En outre, il serait inéquitable de laisser à la charge de monsieur [K] [U] les frais irrépétibles engagée et la société SASU [3] sera condamnée à payer à monsieur [K] [U] la somme de 1200 euros au titre de l’article 700 du code de procédure civile.
La société SASU [3] sera déboutée de sa demande formée au titre de l’article 700 du code de procédure civile.
Enfin, s’agissant des décisions rendues en matière de sécurité sociale, l’exécution provisoire est facultative, en application de l’article R.142-10-6 du code de la sécurité sociale.
En l’espèce, l’exécution provisoire est compatible avec la nature de la décision et l’ancienneté du litige. Elle sera donc ordonnée.
Sur les intérêts au taux légal
En application de l’article 1231-7 du code civil, en toute matière, la condamnation à une indemnité emporte intérêts au taux légal même en l’absence de demande ou de disposition spéciale du jugement. Sauf disposition contraire de la loi, ces intérêts courent à compter du prononcé du jugement à moins que le juge n’en décide autrement.

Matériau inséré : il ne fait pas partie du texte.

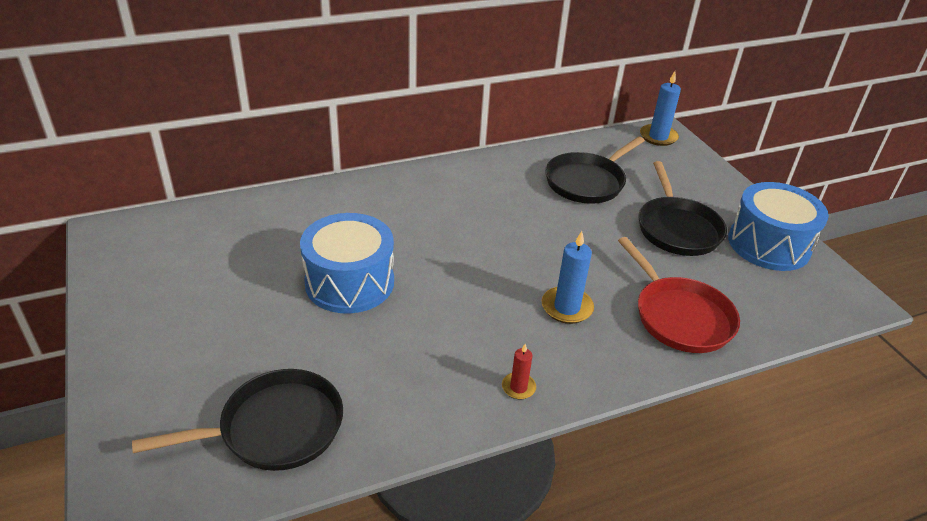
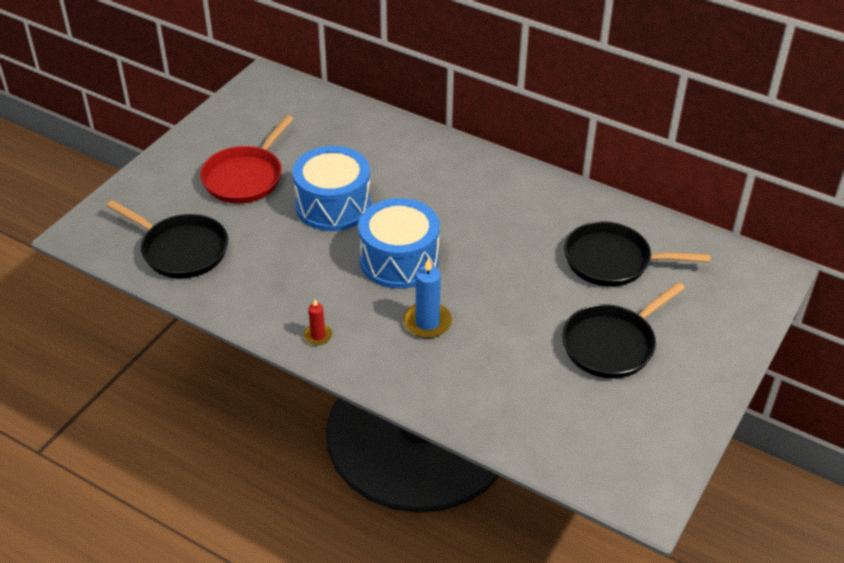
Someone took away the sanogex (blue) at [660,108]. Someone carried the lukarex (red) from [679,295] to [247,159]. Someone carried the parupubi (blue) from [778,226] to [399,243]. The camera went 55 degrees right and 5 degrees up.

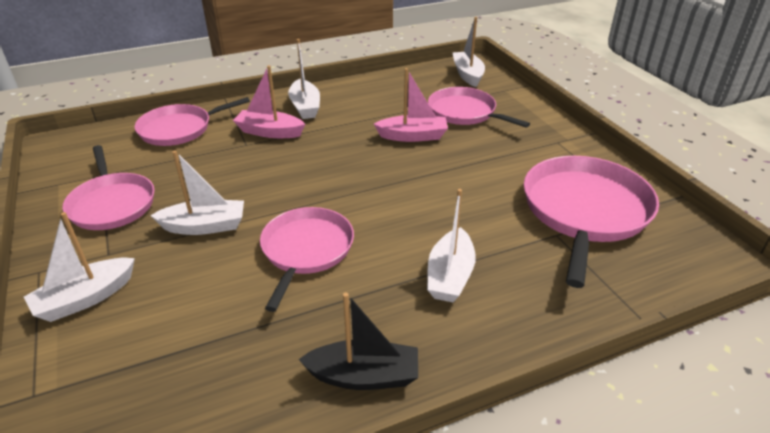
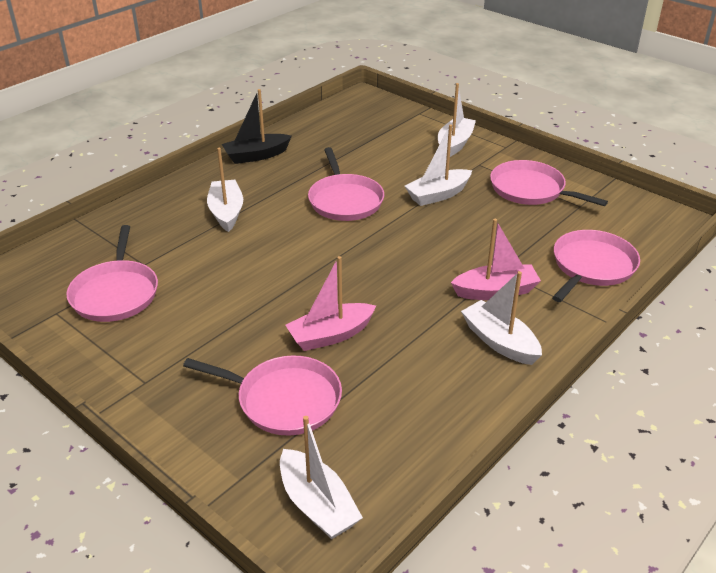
Someone scaled the lukarex (pink) at [591,222] by 0.67. The camera went 155 degrees right and 0 degrees up.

En matière de liquidation du préjudice corporel, il est tenu compte du temps écoulé jusqu’au jugement qui y procède, et le cas échéant, statué sur les préjudices définitifs endurés par la victime selon des barèmes de capitalisation régulièrement actualisés.
Il n’y a en conséquence pas lieu d’assortir l’indemnité allouée à la victime des intérêts au taux légal à compter de la demande en justice et monsieur [K] [U] sera débouté de cette demande.
PAR CES MOTIFS
Le pôle social du tribunal judiciaire de Lyon, statuant par jugement contradictoire et rendu en premier ressort,
Vu le jugement du pôle social du tribunal judiciaire de Lyon du 31 août 2020 ;
Vu le jugement du pôle social du tribunal judiciaire de Lyon du 15 janvier 2024 ;
Vu le rapport d’expertise du docteur [Y] [T] du 23 octobre 2024 ;
Fixe le montant de l’indemnité revenant à monsieur [K] [U] au titre du déficit fonctionnel permanent à 34 020 euros ;
Dit que la caisse primaire d’assurance maladie du Rhône fera l’avancedes sommes revenant à la victime en réparation de ses préjudices et qu’elle dispose du droit d’en recouvrer le montant auprès de la société SASU [3] ;
Dit n’y avoir lieu de condamner la société SASU [3] à payer les intérêts à taux légal à compter de la demande en justice ;
Condamne la société SASU [3] aux dépens de l’instance ;
Condamne la SASU [3] à payer à monsieur [K] [U] la somme de 1 200 euros au titre de l’article 700 du code de procédure civile ;
Ordonne l’exécution provisoire du présent jugement.
Ainsi jugé et mis à disposition au greffe du tribunal le 12 mars 2025 et signé par le président et la greffière.